Les Mis tells the story of one Jean Valjean (played by Hugh Jackman), who, after serving a nearly twenty year sentence for selflessly stealing a loaf of bread, breaks his parole to begin a new life. When a young child, Cosette (Amanda Seyfried), is orphaned, he sees caring for her as a chance to make amends for his past sins, and decides to do so even while he is hunted by the ruthless inspector Javert (Russell Crowe), and while the June Rebellion looms in the horizon.

The two biggest characters here are obviously Valjean and Javert, both of whom have their own intertwining character arcs throughout the film. There is an assortment of other characters too, some more memorable than others; but ultimately, however interesting they may appear to be on paper, the film fails to make them compelling enough, or give enough time to their characterizations to truly sympathize with them or their situations. To compensate for this, the film panders to the audience, wrenching out any and all emotion they can, mostly through the, admittedly well performed, classic songs (I have to admit that a couple scenes got to me). The reason for the lack of well spent time is the most glaring sin of the film: its ambition.

Every scene in Les Mis?rables is sung. You could count the number of lines spoken normally on a single hand. One may defend this by stating that that is the purpose of a musical, but unfortunately, the movie is strangled by overly indulging in its own genre, while somehow also failing to take advantage of it at the same time. Due to the fact that every line is sung, scenes move along somewhat briskly, and too many lines are expository ones, feeding information to the audience. This is of course one of the cardinal sins of film. Being a visual medium, it is of utmost importance to show, not to tell. However, the film meets another wall here as well. As good as the production value may be, you are rarely, if ever, given a chance to truly appreciate the sets and costumes due to the fact that a good three-fourths of the shots are focused on the primary singer’s face, and little else. Presumably this is due to the fact that the singing is performed live, and so to maintain satisfactory quality, the camera and mike must be near the actor at all times. The limitations here are evident, and the film can be a bore to watch consequently.

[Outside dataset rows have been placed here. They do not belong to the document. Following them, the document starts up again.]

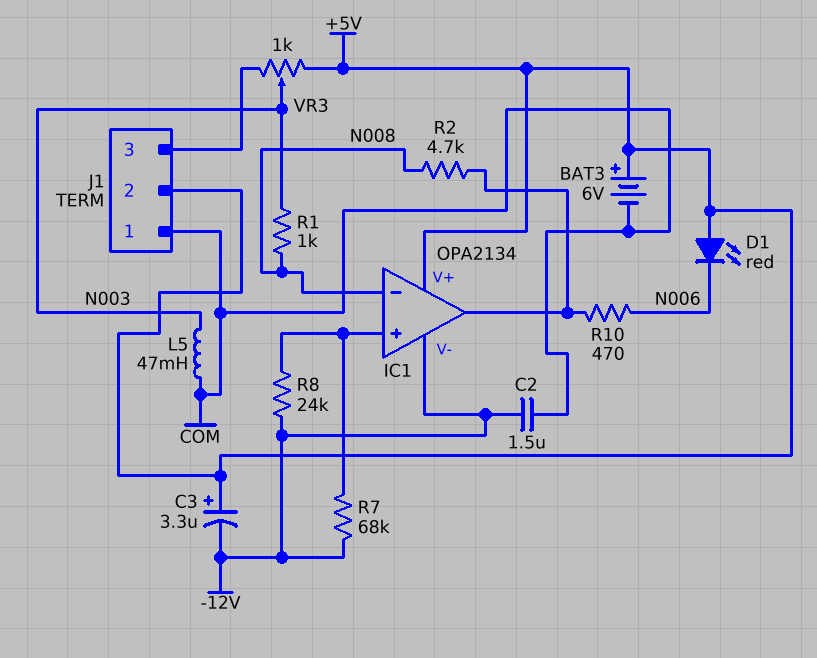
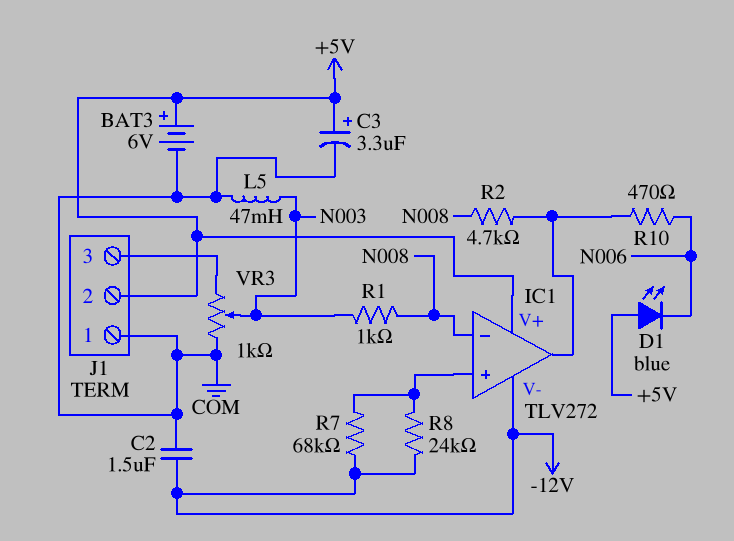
C3: 3.3uF (plus +5V, minus -12V) -> 3.3uF (plus +5V, minus COM)
D1: LED red (A +5V, K N006) -> LED blue (A +5V, K N006)
IC1: OPA2134 -> TLV272
VR3: 1k (+5V, J1/3, wiper N003) -> 1k (COM, J1/3, wiper N003)

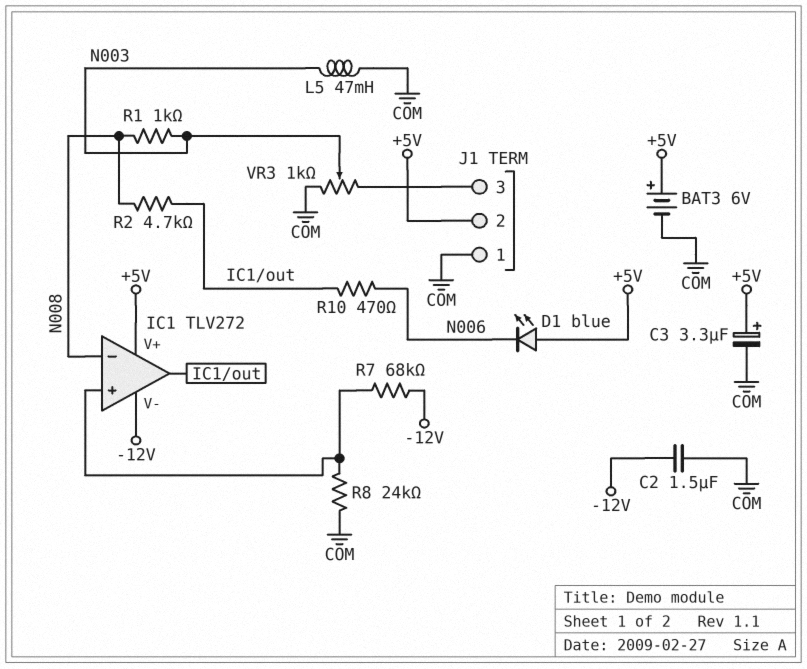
R8: 24k (-12V, IC1/in+) -> 24k (COM, IC1/in+)

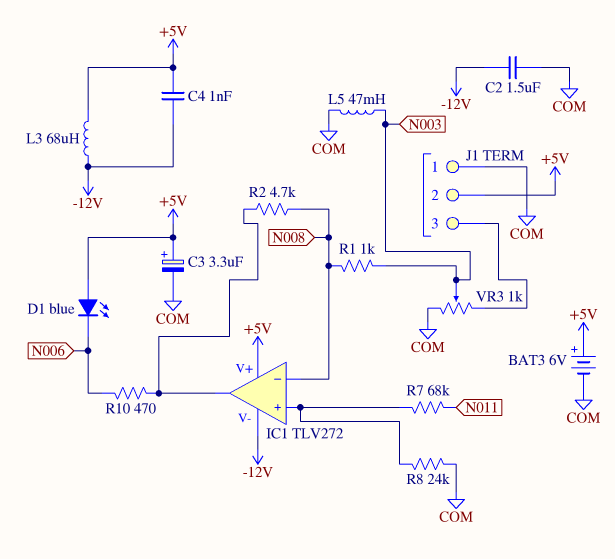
C4: none -> 1nF (+5V, -12V)
L3: none -> 68uH (+5V, -12V)
R7: 68k (-12V, IC1/in+) -> 68k (IC1/in+, N011)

Les Mis?rables is an admirable film, because one thing you cannot say about it is that the production team did not try. No one phones in a performance, and the aspirations of the director are clear to see. Alas this is the ultimate folly of the movie. As a musical it fails because it does not take advantage of the liberties that the genre provides. The shots are boring and lifeless rather than extravagant and fantastical, and the characters, who are indeed the heart of this story, are never truly brought to life, leaving the overall film with a whimpering pulse that soon gives out.


----------



## typhoon72 (Dec 28, 2012)

Stunna has come a long way from his thumbs up and thumbs down reviews. Good job, sir.


----------



## snoph (Jan 3, 2013)

Samantha Barks


----------



## Tray (Jan 3, 2013)

OMG best movie of the year! All the songs were incredible and young Cosette  .............


----------



## Yasha (Jan 3, 2013)

Like:
- Anne's "I Dreamed a Dream" in one take
- Eponine
- Little Corsette (deserves more screentime)

Dislike:
- Sacha and Helena
- Amateurish singing
- Stupid ending for Javert


----------



## MF NaruSimpson (Jan 5, 2013)

i watched this, mostly women in the theater, many were crying by the end.  

jackman really made this movie.  and russel crowe was the perfect adversary for him, despite being not the greatest singer by any stretch, crowes great presence made up for it imo.  

hathaway part was well played , fontaine's scenes are all intense and moving, and she played her part just fine.  

aside from jackman and crowe, the lesser known actors in the movie really shined, their singing was much better than amateurish imo , specially eponine  and marius (cossett's future hubby?) as well as the other revolutionaries.  

i'm getting tired of cohen's antics in general, and helena carter is pigeonholing herself really.

seyfried was fine.  i would have preferred someone else in her role, perhaps the girl who played sweeney todds daughter in the johnny depp movie, or just a fresher face.

the sets and scenery were grand and incredible, and the movie score was just as moving as the shows score.  

overall i give it 8.75/10


----------



## Mider T (Jan 6, 2013)

Will see tomorrow.  

And Gnome why can't you pronounce it properly?  It isn't hard.


----------



## Stunna (Jan 6, 2013)

I either say "Lay Miz" or "Lay-Mizerah".


----------



## MF NaruSimpson (Jan 7, 2013)

i didn't know, but it makes sense that eponine was played so well cause the actress playing her has experience in the show



[YOUTUBE]FQCPf55uoK4[/YOUTUBE]


----------



## Jay. (Jan 8, 2013)

would fuck everyone in this movie including male cast


----------



## MF NaruSimpson (Jan 8, 2013)

i've been having this argument recently, so let's see the opinion here:  is hathaway's performance of fontaine more deserving of an award than the actress playing eponine?  

i say NO!!


----------



## Ruby Moon (Jan 9, 2013)

I heard Wolverine would be in here, and wow, he sings pretty well for one who does not work within the Broadway stage. Anne Hathaway surprised me with her voice talents. And to think that Bellatrix would be here, too! The scenes with Helena Bonham Carter were funny. Really, the innkeeper lady just is so funny. I remember the old bookcover of Les Mis, and I have to say, the little girl who plays Cosette (is that how you spell her name?) does a fair imitation of it. Very pretty.


----------



## MF NaruSimpson (Jan 9, 2013)

hugh jackman has been on broadway, i'm pretty sure he's been in musicals anyway


----------



## Jay. (Jan 10, 2013)

hugh jackman and neil patrick harris always sing on the braodway and shit


----------